Keeping a close watch on Russia

Re "A chilly peace," Opinion, April 30

From the late 1960s to the 1980s, the vast majority of academic foreign policy "experts" (generally leftist) believed that the U.S. caused the Cold War by dropping the atomic bomb on Hiroshima and was, at best, morally equivalent to the Soviet Union. No magazine parroted this "blame America first" viewpoint more than the Nation.

But then the truth came out, and the minority of academicians who were highly critical of the Soviet Union were proved correct.

So it was with a sickening sense of deja vu that I read Stephen F. Cohen's piece, which studiously downplays all of the autocratic excesses by the odious Russian President Vladimir Putin (without doubt a throwback to the worst of the post-Stalinist Russian rulers in his human rights abuses and assistance to our mortal enemies, like Iran). Instead, Cohen blames (what else?) U.S. foreign policy.

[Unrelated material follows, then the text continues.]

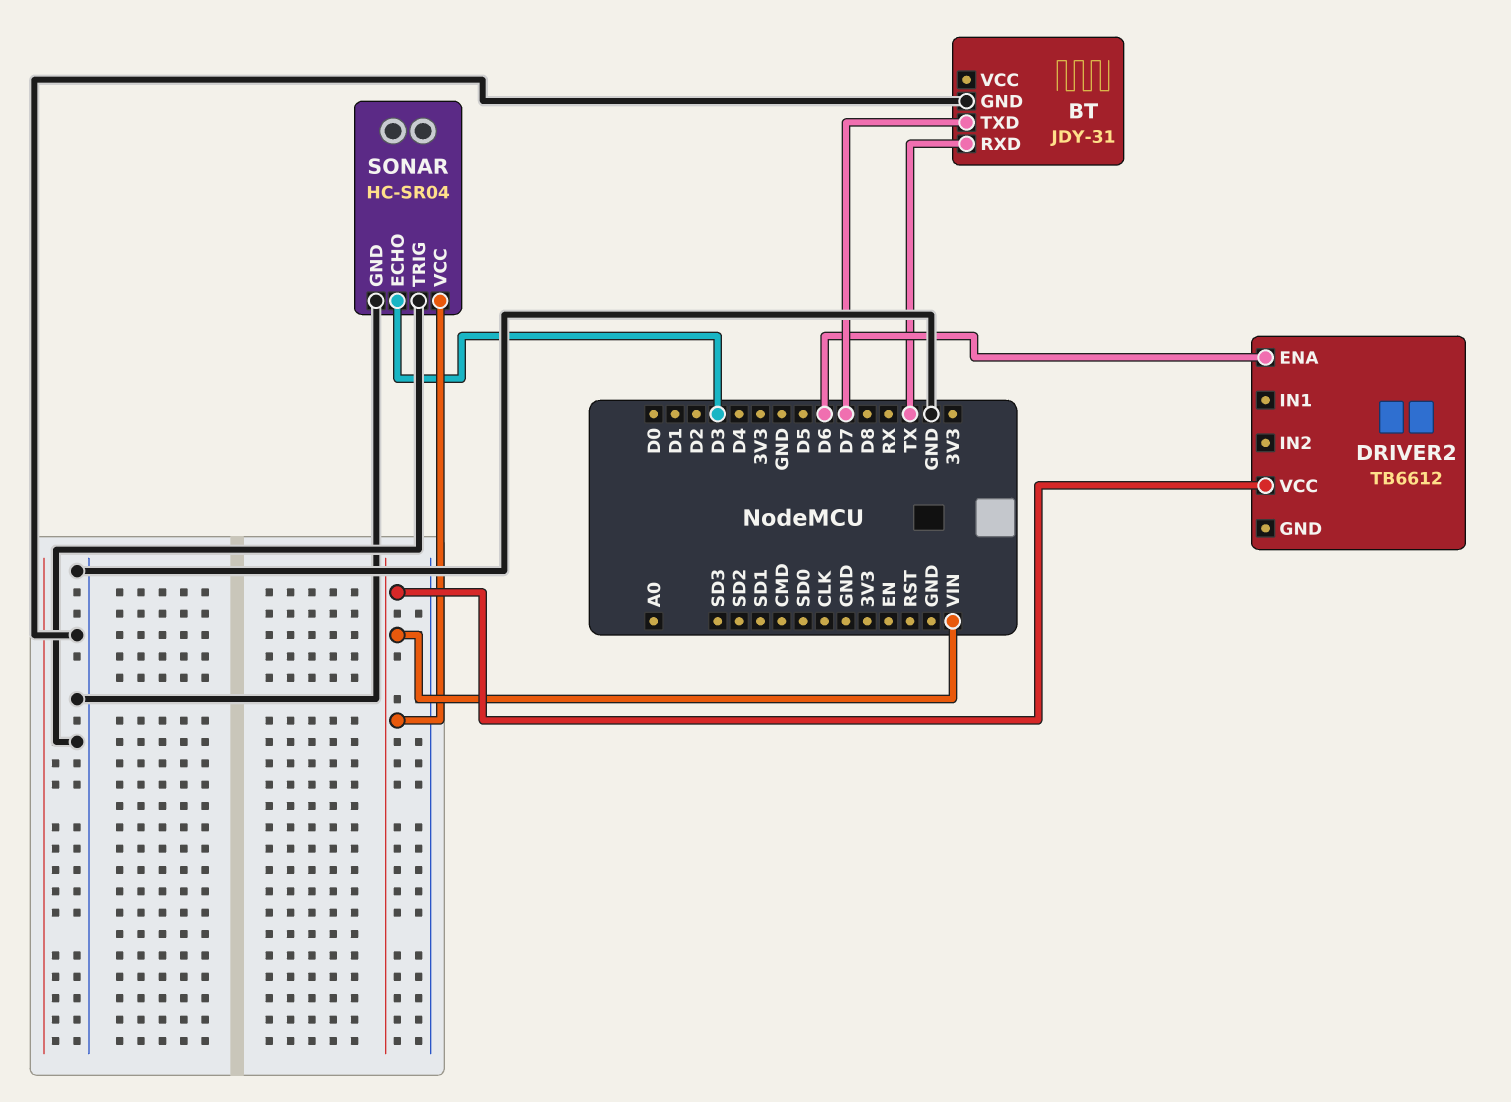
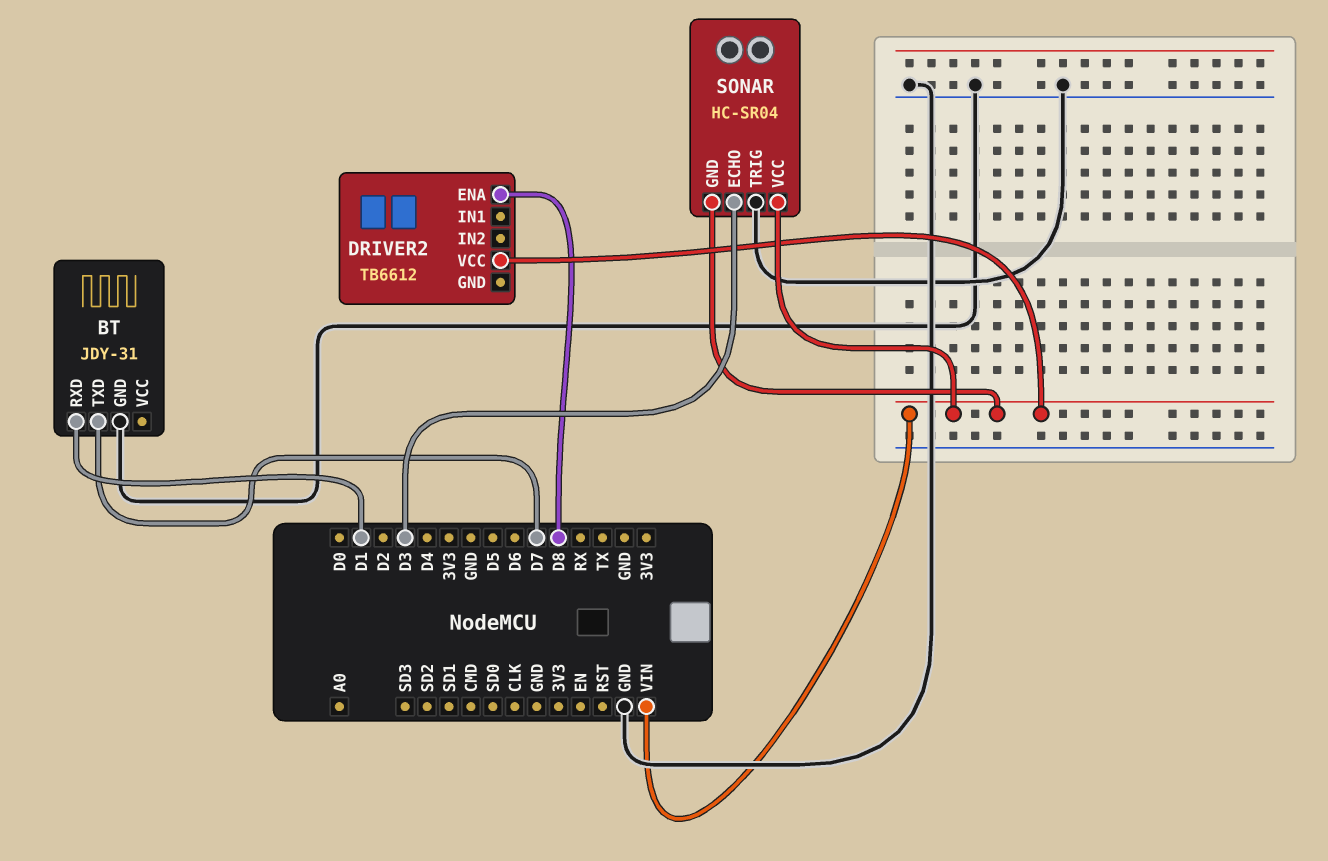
BT pin RXD: TX -> D1
DRIVER2 pin ENA: D6 -> D8
SONAR pin GND: GND -> VIN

No surprise that a version of his article will appear in an upcoming issue of the Nation.

Peter Rich

Los Angeles

I was very pleased to read Cohen's Op-Ed article. As one who six years ago had a Fulbright to teach American history at Moscow State University, I have had a special interest in Russia.

I have been appalled not only by Putin's increasingly authoritarian rule but also by the many provocative words and actions of the Bush administration in its dealings with this vast country -- to my mind, needlessly provocative.

I am firmly convinced that such behavior has merely strengthened Putin's capacity to govern with a heavy hand.